Of course, while it seems like an all or nothing situation that would serve no purpose but to destroy the experience of end users, NVIDIA and ATI have lots of resources to work on this sort of "problem" and I'm sure they'll try their best to come up with something. Maybe one day they'll wake up and realize (especially if one starts to dominate over the other other) that Microsoft and Intel got slammed with antitrust suits for very similar practices.
Beyond this, they do still need to get motherboard OEMs to place the Hydra 100 on their boards. Or they need to get graphics hardware vendors to build boards with the hardware on them. This increases cost, and OEMs are really sensitive to cost increases. At the same time, a platform that can run both AMD and NVIDIA solutions in multi-GPU configurations has added value. As does a single card multi-GPU solution that gets better performance than even the ones from AMD and NVIDIA.

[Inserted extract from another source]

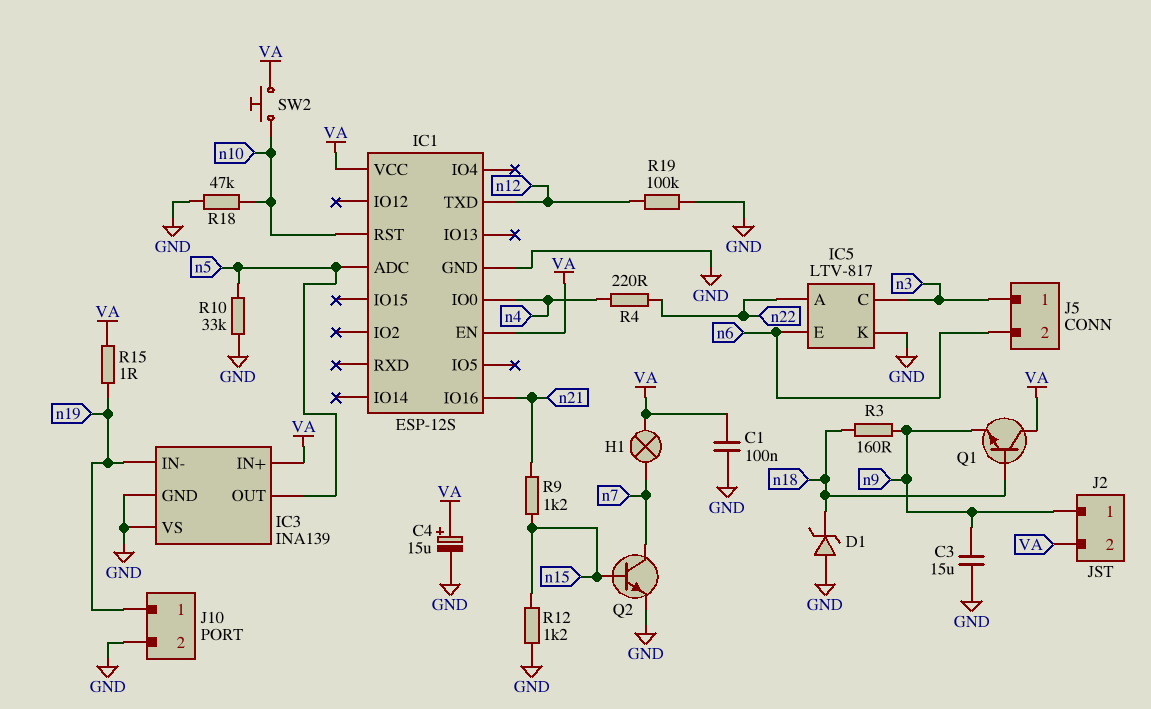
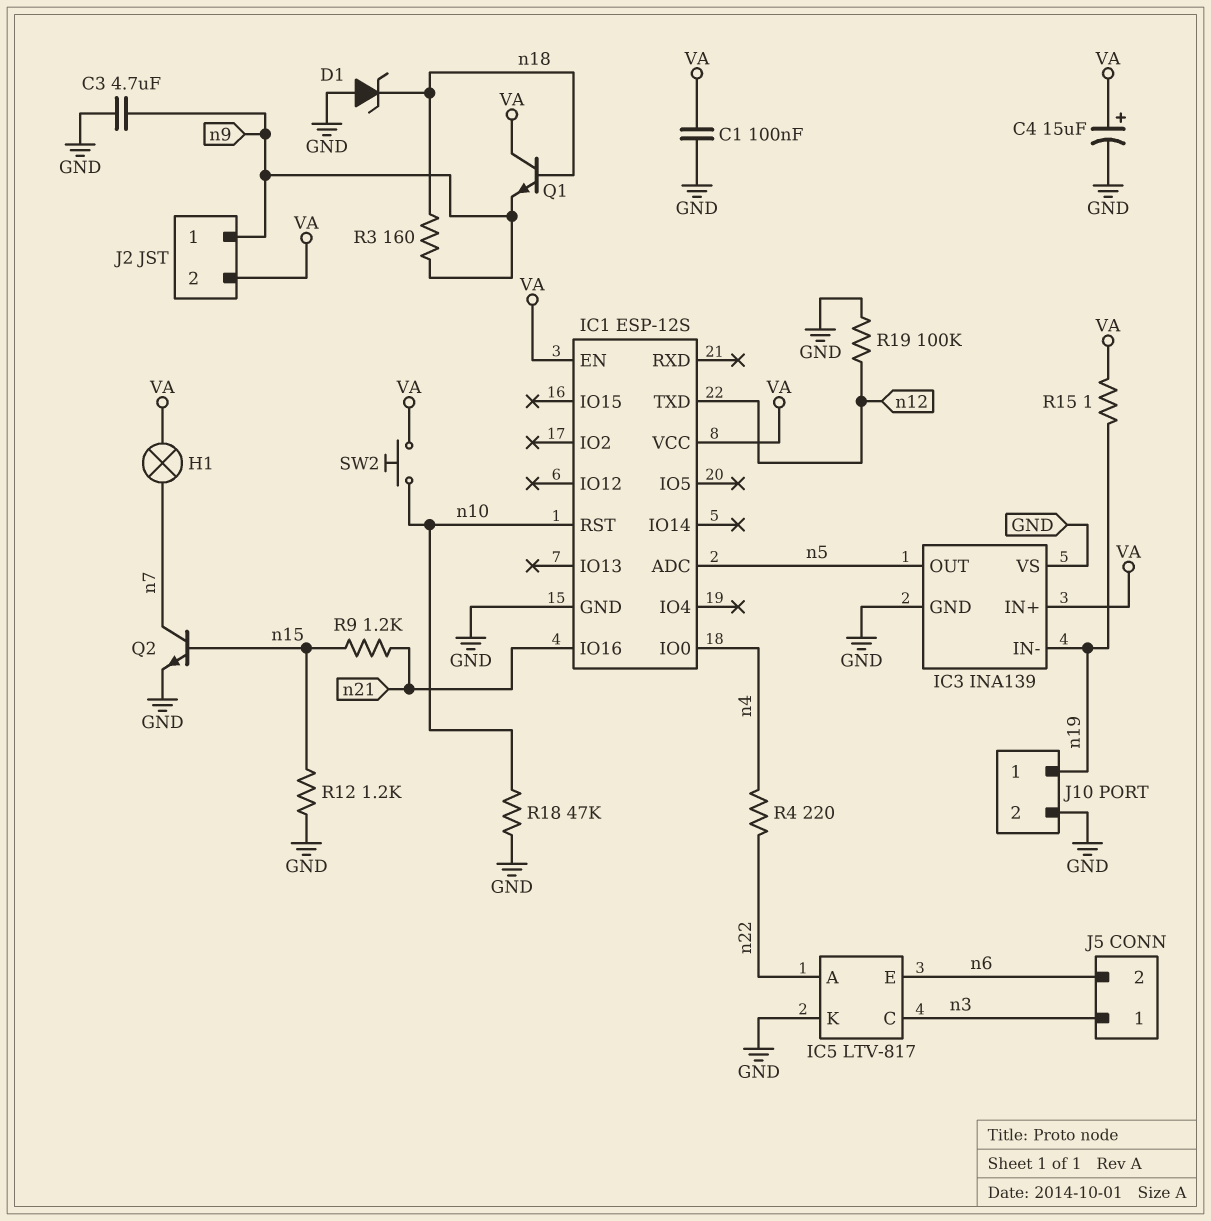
C3: 15uF (GND, n9) -> 4.7uF (GND, n9)
R10: 33k (GND, n5) -> none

The parts these guys sell will still have to compete in the retail market, so they can't price themselves out of competition. More performance is great, but they have to worry about price/performance and their own cost. We think this will be more attractive to high end motherboard vendors than anyone else. And we really hope Intel adopts it and uses instead of nForce 100 or nForce 200 chips to enable flexible multi-GPU. Assuming it works of course.
Anyway, Lucid's Hyrda 100 is a really cool idea. And we really hope it works like Lucid says it will. Most of the theory seems sound, and while we've seen it in action, we need to put it to the test and look hard at latency and scaling. And we really really want to get excited. So we really really need hardware.